Getting my daughters 83 240D ready to head back to Texas A&M on the 21st. She's going to go with it.
Decided to adjust the valves. I don't know about you guys but I've always felt the valve adjustment job to be one of those PITA jobs.
I have the Mercedes Service Manual, The Mercedes valve adjustment tools, The shop etc. etc. etc.
What I find is that when I loosen the top nut, which moves upward, closing the gap. Adjust the bottom nut to specs, (.30 for exaust, .10 for intake cold) and then you have it you tighten the upper nut WHICH CHANGED THE ADJUSTMENT. So you over compensate on the bottom one and then tighten the upper, Oops to much so try it again.
Out of frustration I went the dealer and talked to the W123 "Master". I shall pass on his words of wisdom since it took me 5 minutes to adjust the valve correctly using his method, and 4 of those minutes were rotating the Power Steering Pump bolt to move the camshaft.
He uses only 2 of the adjustment wrenches. One of the bent units and the large base unit.
Position the cam so that it is 180 degrees from the valve as shown in the Service Manual. Place the large base unit on the valve spring keeper washer as you would normally use the tool. Then feel the gap with the feeler gauge.
If the gap is to tight, then use the bent wrench on the LOWER nut and rotate it COUNTER CLOCKWISE ( looking from above) , do not loosen the 2 nuts.

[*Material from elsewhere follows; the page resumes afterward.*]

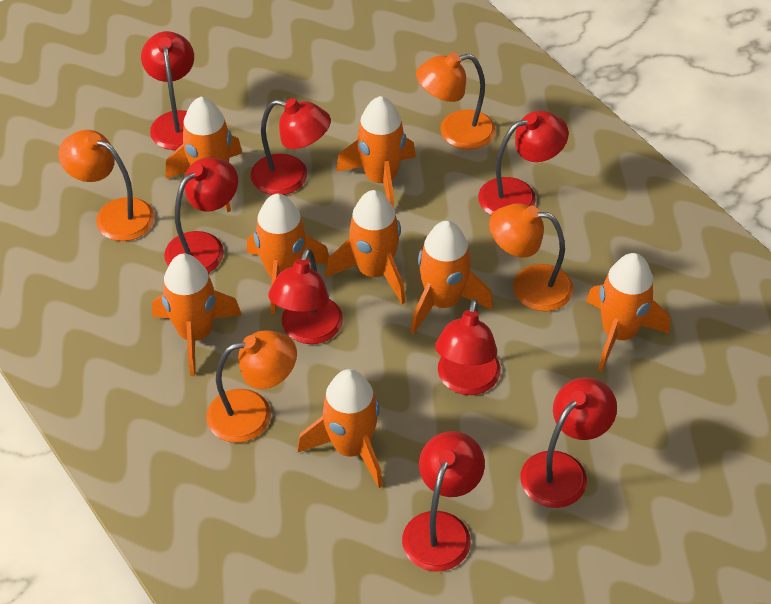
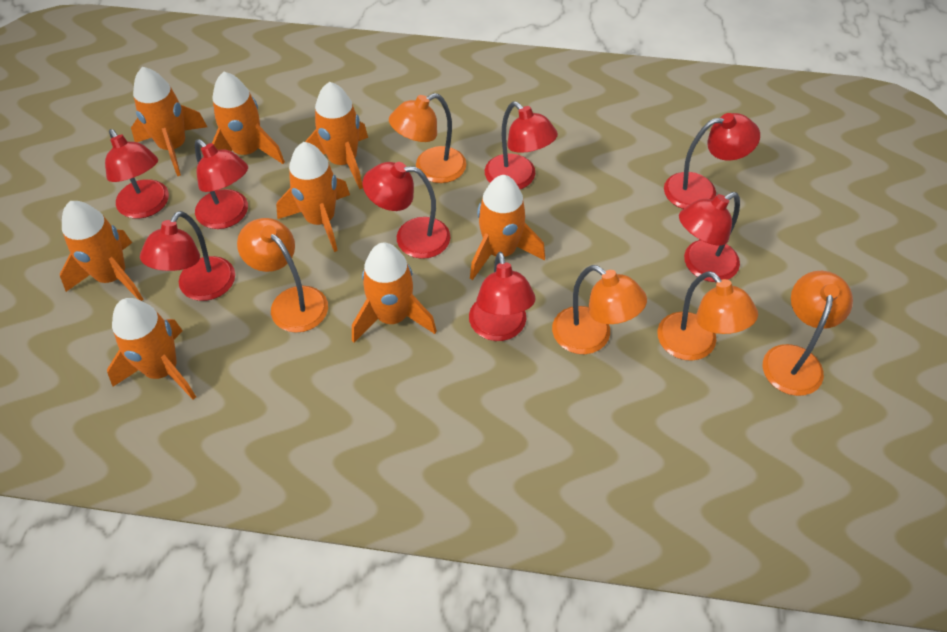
orange lamp: 4 -> 5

If the gap is to loose then use the bent wrench on the UPPER nut and rotate it CLOCKWISE ( looking from above), do not loosen the 2 nuts.
It may be a firm rotation but it will rotate.
It's like this hugh light

came on. I could not believe how easy it was using his method.
Now this method may be debated, scorned, praised, defended, ridiculed, etc. But it took me 1 hour yesterday and I was not happy with the results. His method took 5 minutes (and as I said 4 of those minutes were waisted rotating the cam) and I was extremely accurate in my adjustment.
Knowing this group, and I do like this group, I'm sure some of you will not like it. But it is the method the dealer uses and he is the top W123 mechanic there.